Termos em que deverá o presente recurso proceder, por provado, e, em consequência, ser declarada nula a decisão recorrida, por violação do disposto no artigo 615.°, n.° 1, alínea c), do Código de Processo Civil, com as legais consequências.

Caso assim não se entenda, deve ser revogada a decisão recorrida, substituindo-a por outra que julgando internacionalmente competentes os tribunais portugueses, prossiga a tramitação dos autos.

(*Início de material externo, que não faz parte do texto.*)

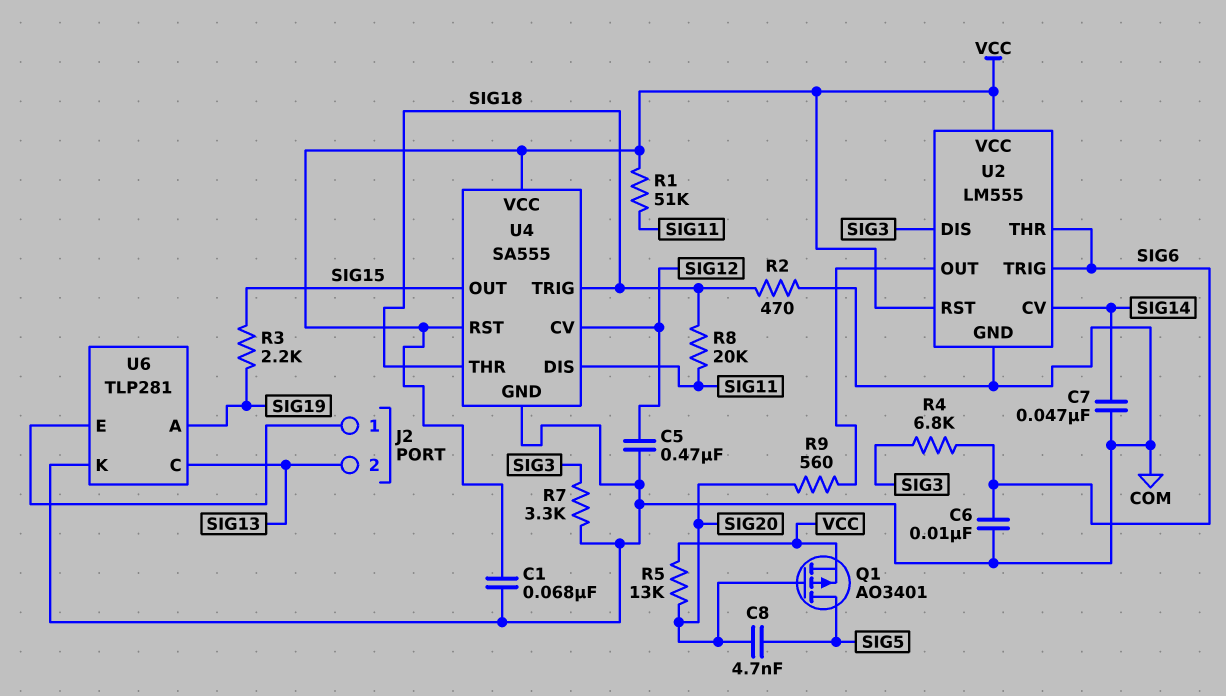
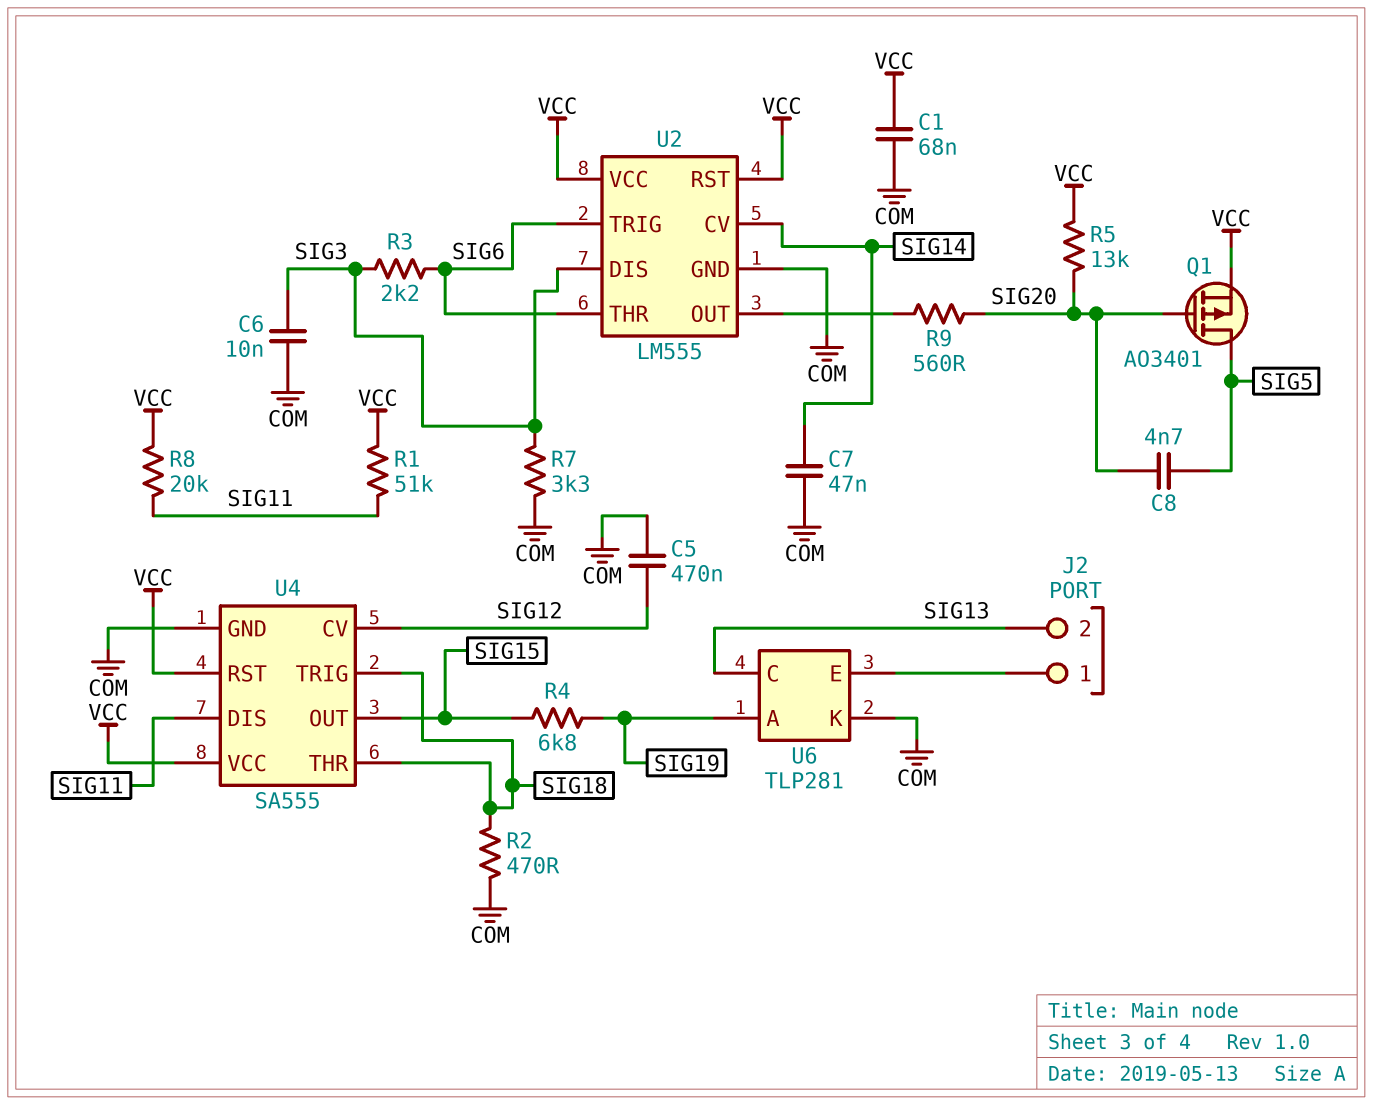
C6: 10nF (COM, SIG6) -> 10nF (COM, SIG3)
R3: 2.2k (SIG15, SIG19) -> 2.2k (SIG3, SIG6)
R4: 6.8k (SIG3, SIG6) -> 6.8k (SIG15, SIG19)
R8: 20k (SIG11, SIG18) -> 20k (SIG11, VCC)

A Ré contra-alegou defendendo a bondade da decisão recorrida.

Cumpre apreciar.
Coloca-se a questão da competência internacional dos tribunais portugueses para conhecer dos termos da acção.
Há que sublinhar desde já que o problema deverá ser apreciado no âmbito da relação controvertida configurado pelo Autor na petição inicial.
Como se pode ler no acórdão do STJ de 09/12/2013, disponível no site da dgsi, “a competência (…) afere-se pelos termos em que a acção é proposta e pela forma como se estrutura o pedido e os respectivos fundamentos, atendendo-se, apenas, aos factos articulados pelo autor na petição inicial e à pretensão jurídica por ele apresentada, ou seja, à causa de pedir invocada e aos pedidos formulados”. 
   
O art. 62º do CPC estabelece quais os factores de atribuição de competência internacional:
a)-Quando a acção possa ser proposta em território português, segundo as regras de competência territorial estabelecidas na lei portuguesa;
b)-Ter sido praticado em território português o facto que serve de causa de pedir na acção, ou algum dos factos que a integram;
c)-Quando o direito invocado não possa tornar-se efectivo senão por meio de acção proposta em território português ou se verifique para o Autor dificuldade apreciável na propositura da acção no estrangeiro, desde que entre o objecto do litígio e a ordem jurídica portuguesa haja um elemento ponderoso de conexão, pessoal ou real.
De acordo com o alegado pelo Autor na petição inicial, o Autor tem nacionalidade italiana, é jogador de futebol desenvolvendo a sua actividade profissional actualmente no Brasil, onde reside. Quanto à Ré trata-se de uma empresa norte-americana, que conta com várias sociedades subsidiárias, uma das quais sediada na Suíça e que tem a responsabilidade da venda dos produtos criados pela Ré, perante todos os consumidores não residentes nos Estados Unidos da América, Canadá e Japão.
O Autor exerceu a sua actividade profissional de futebolista em Portugal de 2011 a 2013 e de 2015 a 2018.
A Ré é uma empresa global de entretenimento digital interactivo, desenvolvendo e fornecendo jogos, conteúdos e serviços online para consolas com ligação à Internet, dispositivos móveis e computadores pessoais.
A causa de pedir invocado pelo Autor consiste no seguinte: teve conhecimento que a sua imagem, nome, as suas características pessoais e profissionais foram e continuam a ser utilizados nos jogos denominados FIFA (ou FIFA Football ou FIFA Soccer) nas edições de 2012, 2013, 2016, 2017 e 2018; no jogo denominado FIFA MANAGER na edição  de 2012; e no jogo denominado FIFA-ULTIMATE TEAM-FUT nas edições 2012, 2013, 2014, 2016, 2017, 2018 e 2019. Todos esses jogos são propriedade da Ré.
Sendo que o Autor nunca concedeu autorização expressa ou tácita para ser incluído em tais jogos, nem conferiu quaisquer poderes aos clubes para que o fizessem.
Assim o Autor viu a sua imagem ser retratada e o seu nome divulgado sem o seu consentimento em milhões de jogos de vídeo.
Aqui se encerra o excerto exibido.